The dozen characters who have been slumbering inside Lily Tomlin for the last 15 years leapt to life Monday night without the slightest pause for a yawn or a stretch - like the audience at the end of Tomlin's performance of "The Search for Signs of Intelligent Life in the Universe."
Bag-lady Trudy, Agnus Angst the punk, sensitive Lyn and the others came out of Tomlin as genies from a bottle, presenting magical possibilities to the sold-out crowd at Seattle Repertory Theatre.
To be fair, Tomlin and her life partner and collaborator, writer Jane Wagner, are co-owners of the magic bottle. But Tomlin gets all the credit, as the "Nashville" and "All of Me" actress graciously pointed out in a recent interview.
Monday we saw why.
Tomlin won a Best Actress Tony Award for "The Search" in 1986, when she was 47. At 61, her performance remains virtuosic, bordering on heroic, as she switches from one character to the next with the speed and clarity of a light going on and off. She captures the script's symphonic grandness without sacrificing the confessional closeness that goes with being a solo performer.
Tomlin, Wagner and the technical crew will be taking this production of "The Search" back to Broadway in the winter. They decided to reprise the show when Tomlin performed parts at a college workshop last year and students connected with the characters.
With its Samadhi flotation tank and geodesic dome home, "The Search" is dated. But it's not irrelevant.
From character to side-splitting character, Tomlin - with a profound understanding and affection for Wagner's profound and affectionate text - uses the humor to ease open the wounds of humanity, which she fingers gently as a motherly warning.
Wagner's words still apply. Take, for example, the mantra of the show's second half: "It's hard to be politically conscious and upwardly mobile at the same time." Replace "politically conscious" with "WTO" and "upwardly mobile" with "dot.com" and it's Seattle in a fleece-coated, SUV-driving nutshell.
There are some changes to "The Search." Minor additions to the script, like references to laptop computers, school violence and the new century, don't reshape the nugget of the show.
Updated effects, by set designer Klara Zieglerova, lighting designer Ken Billington and sound designer Mark Bennett, make this new "Search" a tightly wound, dazzlingly impressive spectacle.

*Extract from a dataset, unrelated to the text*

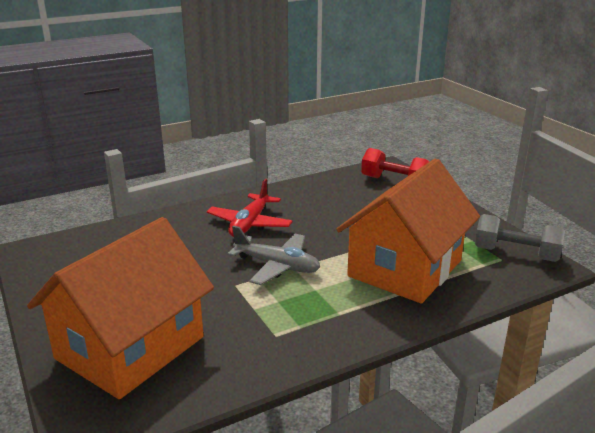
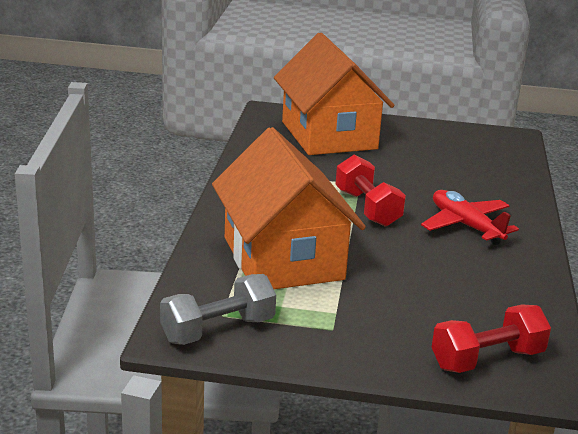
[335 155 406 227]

Truly extraordinary is the lack of sets and costumes, and how much you don't notice. Tomlin wears a plain dark outfit, and the set consists largely of two chairs, a small staircase going nowhere and a few benches. In addition to the finer points of her characterization, Tomlin's mime technique is vivid and outstanding.
Could Tomlin possibly be 61? Her energy looks boundless. Her own wild skipping and hopping during the curtain calls most resembled Agnus, the youngest character in the show at 15.
She hoped critics would say now, as they did when she was 25 and then 45, that she's a performer in her prime. Closer to the truth, and something most fans have known since they saw Ernestine the phone operator on "Laugh-In," is that Lily Tomlin is a prime performer at any age.